6. Boilerplate detection upgrade
Current shouldDropBoilerplateLine() catches page numbers and copyright lines. Extend to catch:
- Repeated headers/footers (detect lines that appear >3 times in the same position pattern)
- Table of contents entries (numbered lines with page references:
Chapter 3 ..... 47) - Index entries (alphabetically sorted single-word lines at end of document)
Migration
- No schema migration needed for existing chunks — new fields (
contains_table,content_hints) are optional - Reindex recommended after marker-pdf is deployed — the combination of better extraction + better chunking is the full upgrade
- Backward compatible —
chunkBookText()accepts both markdown and plain text, adapts automatically
Consequences
Positive
- Heading detection goes from ~70% accuracy (heuristic) to ~95%+ (marker markdown structure)

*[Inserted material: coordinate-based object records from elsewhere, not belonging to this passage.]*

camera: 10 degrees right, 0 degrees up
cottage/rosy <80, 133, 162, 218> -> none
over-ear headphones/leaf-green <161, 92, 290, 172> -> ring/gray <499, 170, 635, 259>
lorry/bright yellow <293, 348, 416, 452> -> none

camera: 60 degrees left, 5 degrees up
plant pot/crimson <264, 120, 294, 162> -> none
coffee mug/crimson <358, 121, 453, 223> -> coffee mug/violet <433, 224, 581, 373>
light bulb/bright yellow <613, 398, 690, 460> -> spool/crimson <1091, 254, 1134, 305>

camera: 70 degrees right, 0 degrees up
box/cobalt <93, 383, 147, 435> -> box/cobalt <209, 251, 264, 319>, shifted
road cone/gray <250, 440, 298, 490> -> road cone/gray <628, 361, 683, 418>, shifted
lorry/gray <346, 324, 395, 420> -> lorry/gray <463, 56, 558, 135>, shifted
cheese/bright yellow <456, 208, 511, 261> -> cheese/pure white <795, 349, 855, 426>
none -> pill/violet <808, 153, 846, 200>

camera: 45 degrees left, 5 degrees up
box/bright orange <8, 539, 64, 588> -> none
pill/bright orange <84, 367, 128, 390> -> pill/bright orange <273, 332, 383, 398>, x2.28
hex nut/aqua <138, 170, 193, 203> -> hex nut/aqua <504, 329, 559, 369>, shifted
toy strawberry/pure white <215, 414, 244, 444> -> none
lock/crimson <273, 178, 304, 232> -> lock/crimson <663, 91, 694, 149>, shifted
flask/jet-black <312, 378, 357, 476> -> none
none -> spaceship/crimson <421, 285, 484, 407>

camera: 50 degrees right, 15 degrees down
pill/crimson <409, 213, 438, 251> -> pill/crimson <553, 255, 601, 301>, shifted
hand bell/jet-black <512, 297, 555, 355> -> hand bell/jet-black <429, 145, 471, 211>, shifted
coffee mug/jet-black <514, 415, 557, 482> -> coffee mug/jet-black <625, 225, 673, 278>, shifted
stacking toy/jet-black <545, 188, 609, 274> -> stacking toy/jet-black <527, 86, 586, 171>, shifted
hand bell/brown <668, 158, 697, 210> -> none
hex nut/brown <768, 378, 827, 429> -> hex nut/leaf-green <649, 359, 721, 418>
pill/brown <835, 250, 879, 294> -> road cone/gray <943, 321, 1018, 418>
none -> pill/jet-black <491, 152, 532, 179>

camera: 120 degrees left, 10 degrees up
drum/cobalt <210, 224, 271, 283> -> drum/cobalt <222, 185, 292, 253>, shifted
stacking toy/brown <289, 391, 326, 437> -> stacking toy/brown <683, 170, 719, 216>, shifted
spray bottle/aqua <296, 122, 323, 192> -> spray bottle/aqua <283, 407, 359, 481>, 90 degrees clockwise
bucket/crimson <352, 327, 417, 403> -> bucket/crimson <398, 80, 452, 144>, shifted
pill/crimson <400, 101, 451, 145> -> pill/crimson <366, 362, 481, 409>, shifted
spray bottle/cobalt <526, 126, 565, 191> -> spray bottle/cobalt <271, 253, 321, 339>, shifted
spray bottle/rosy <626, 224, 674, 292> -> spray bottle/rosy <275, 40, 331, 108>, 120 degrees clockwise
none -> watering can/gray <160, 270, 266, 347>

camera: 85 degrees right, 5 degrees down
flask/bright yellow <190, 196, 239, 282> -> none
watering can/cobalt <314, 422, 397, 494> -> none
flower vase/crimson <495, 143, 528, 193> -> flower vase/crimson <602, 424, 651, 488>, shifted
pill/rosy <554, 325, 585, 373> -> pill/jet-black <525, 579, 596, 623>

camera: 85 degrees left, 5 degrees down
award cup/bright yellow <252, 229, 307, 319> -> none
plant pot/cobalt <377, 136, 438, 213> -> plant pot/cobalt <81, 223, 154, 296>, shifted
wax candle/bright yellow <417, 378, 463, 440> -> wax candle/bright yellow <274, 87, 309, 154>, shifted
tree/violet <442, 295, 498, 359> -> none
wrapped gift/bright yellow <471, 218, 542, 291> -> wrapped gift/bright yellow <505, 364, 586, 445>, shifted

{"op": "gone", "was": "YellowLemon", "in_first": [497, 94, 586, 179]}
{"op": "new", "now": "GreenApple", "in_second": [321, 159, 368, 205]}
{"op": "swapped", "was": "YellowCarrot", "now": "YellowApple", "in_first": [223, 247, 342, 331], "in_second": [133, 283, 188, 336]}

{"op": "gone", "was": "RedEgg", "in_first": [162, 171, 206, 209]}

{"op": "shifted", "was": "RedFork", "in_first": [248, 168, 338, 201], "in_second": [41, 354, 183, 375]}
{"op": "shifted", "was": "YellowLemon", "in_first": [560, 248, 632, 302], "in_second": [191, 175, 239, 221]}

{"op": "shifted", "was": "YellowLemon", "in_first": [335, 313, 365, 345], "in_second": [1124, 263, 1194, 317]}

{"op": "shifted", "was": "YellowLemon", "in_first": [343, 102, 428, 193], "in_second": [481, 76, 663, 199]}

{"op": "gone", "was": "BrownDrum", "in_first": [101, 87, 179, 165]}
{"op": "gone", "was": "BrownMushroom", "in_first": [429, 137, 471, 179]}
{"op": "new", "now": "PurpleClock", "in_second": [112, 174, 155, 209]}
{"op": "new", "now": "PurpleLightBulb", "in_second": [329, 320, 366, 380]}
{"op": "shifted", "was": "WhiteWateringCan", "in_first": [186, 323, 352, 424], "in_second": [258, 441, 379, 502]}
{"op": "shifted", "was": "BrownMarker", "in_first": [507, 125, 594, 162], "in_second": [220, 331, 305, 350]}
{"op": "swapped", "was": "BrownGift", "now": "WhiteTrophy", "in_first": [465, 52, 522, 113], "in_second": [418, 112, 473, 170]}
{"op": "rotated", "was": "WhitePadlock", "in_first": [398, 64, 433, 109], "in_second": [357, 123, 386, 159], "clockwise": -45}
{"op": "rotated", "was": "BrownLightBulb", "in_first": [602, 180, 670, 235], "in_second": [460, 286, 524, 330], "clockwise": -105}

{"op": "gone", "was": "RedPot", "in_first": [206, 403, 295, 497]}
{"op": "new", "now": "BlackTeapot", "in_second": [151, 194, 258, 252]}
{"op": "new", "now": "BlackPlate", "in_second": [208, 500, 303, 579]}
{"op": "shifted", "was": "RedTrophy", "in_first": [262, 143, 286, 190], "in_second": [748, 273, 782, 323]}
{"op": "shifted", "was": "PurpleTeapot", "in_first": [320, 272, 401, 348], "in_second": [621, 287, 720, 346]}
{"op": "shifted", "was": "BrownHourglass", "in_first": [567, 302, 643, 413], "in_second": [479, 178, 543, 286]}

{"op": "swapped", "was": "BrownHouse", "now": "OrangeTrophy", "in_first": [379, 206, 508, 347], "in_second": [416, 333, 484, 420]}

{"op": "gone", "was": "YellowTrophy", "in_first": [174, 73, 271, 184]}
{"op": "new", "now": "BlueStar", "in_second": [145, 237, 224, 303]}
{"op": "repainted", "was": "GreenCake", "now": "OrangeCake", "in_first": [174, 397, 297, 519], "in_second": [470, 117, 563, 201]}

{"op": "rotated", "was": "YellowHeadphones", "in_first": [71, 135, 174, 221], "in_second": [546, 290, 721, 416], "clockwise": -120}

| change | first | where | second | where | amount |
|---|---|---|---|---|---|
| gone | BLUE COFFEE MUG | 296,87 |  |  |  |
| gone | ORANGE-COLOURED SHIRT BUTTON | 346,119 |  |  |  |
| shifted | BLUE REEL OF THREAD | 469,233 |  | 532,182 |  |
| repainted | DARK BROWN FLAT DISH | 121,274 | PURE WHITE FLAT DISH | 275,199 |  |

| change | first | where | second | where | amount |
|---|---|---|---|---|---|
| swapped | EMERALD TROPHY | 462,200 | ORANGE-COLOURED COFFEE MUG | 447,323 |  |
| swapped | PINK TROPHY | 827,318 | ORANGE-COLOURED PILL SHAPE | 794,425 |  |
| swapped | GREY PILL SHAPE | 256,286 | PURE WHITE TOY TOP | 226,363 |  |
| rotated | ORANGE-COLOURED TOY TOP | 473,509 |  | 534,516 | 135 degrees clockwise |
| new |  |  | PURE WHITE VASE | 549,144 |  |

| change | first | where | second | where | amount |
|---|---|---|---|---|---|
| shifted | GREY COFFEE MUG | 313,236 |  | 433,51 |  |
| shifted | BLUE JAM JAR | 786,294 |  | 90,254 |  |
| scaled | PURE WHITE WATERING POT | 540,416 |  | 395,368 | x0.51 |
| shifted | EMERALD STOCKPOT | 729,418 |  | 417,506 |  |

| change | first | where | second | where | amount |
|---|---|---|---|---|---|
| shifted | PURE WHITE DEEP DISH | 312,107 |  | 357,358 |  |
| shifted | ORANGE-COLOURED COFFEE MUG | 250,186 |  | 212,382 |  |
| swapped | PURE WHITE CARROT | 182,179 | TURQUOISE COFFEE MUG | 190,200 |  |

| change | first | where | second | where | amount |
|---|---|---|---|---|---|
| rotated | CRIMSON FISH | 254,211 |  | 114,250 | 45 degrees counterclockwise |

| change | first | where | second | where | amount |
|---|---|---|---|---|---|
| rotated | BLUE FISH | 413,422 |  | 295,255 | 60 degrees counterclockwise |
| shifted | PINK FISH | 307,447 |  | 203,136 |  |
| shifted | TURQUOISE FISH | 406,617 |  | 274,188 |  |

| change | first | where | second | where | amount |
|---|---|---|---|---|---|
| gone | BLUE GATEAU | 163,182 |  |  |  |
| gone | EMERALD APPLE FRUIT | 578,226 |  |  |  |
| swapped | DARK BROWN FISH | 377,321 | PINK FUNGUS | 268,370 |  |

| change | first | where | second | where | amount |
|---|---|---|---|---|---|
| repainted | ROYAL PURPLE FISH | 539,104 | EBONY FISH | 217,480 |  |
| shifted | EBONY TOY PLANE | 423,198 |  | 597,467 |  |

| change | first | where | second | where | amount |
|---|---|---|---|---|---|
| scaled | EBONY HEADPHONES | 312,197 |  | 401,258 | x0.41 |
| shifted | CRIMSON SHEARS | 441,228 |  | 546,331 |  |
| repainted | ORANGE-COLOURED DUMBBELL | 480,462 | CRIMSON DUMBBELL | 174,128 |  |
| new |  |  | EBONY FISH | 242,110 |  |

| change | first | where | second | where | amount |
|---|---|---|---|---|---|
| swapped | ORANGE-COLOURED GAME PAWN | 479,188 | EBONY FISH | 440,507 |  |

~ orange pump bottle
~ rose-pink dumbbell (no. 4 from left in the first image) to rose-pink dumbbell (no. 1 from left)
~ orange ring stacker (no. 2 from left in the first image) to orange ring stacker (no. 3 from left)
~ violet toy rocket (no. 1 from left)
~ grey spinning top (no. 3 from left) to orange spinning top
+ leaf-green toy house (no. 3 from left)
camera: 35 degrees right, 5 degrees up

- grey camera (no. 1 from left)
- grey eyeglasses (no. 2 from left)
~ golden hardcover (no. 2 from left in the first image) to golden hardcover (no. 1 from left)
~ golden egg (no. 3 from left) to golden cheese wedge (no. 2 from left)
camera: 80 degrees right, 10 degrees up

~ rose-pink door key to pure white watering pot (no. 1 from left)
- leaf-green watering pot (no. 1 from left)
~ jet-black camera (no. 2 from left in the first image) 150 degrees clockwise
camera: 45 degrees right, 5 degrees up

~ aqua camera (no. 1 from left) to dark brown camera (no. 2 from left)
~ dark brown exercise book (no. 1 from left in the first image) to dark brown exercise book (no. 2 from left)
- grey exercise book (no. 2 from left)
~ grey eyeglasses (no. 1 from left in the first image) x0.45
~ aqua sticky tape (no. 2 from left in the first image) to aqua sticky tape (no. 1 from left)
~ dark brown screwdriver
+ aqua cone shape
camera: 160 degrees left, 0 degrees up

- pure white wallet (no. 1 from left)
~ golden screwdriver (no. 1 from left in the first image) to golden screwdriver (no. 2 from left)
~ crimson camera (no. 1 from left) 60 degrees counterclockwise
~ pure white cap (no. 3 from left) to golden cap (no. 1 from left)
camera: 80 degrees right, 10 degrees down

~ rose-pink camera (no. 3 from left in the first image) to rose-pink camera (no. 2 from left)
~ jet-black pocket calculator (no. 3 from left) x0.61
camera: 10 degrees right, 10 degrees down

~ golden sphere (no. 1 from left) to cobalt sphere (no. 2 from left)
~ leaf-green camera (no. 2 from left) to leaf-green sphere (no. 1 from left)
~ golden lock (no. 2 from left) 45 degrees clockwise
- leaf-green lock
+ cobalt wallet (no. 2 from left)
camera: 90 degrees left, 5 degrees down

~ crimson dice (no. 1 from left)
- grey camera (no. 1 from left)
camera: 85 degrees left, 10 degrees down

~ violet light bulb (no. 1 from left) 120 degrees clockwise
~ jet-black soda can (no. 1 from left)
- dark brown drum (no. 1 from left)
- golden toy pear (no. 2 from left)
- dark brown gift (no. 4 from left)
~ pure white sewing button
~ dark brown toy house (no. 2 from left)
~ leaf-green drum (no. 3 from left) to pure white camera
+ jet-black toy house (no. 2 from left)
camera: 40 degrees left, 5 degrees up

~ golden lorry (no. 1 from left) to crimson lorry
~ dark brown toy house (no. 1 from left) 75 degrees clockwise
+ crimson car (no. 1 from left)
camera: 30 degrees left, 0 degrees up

- Tables preserved as atomic units instead of being split into garbage
- Agents can filter by content type — “show me tables about X”
- Token estimation within ~5% of actual, improving chunk size consistency
- Same function handles both markdown and legacy text — no branching in the ingest pipeline
Negative
- Slightly more complex
parseSections()logic (but cleaner — markdown detection is simpler than heuristics) content_hintsfield adds a small storage overhead per chunk- Oversized atomic blocks (huge tables) may exceed maxTokens — accepted tradeoff, splitting them is worse
Risks
- Marker may not produce consistent markdown for all PDF types — heuristic fallback handles this
- Token estimation improvement may change chunk boundaries for existing docs on reindex — expected and desired
Testing
- Unit tests: markdown heading detection, atomic block preservation, table detection
- Integration test: chunk a known book (DDIA) with both pypdf text and marker markdown, compare heading accuracy
- Regression test: existing
book-chunk.test.tsmust still pass for plain text input
Implementation
All changes in packages/system-bus/src/lib/book-chunk.ts plus a new Typesense field addition in docs-ingest.ts. No new packages or dependencies.
Sequence: implement after ADR-0228 Phase 6 (marker-pdf) so that markdown input is available for testing. Can be developed in parallel on plain text with synthetic markdown test cases.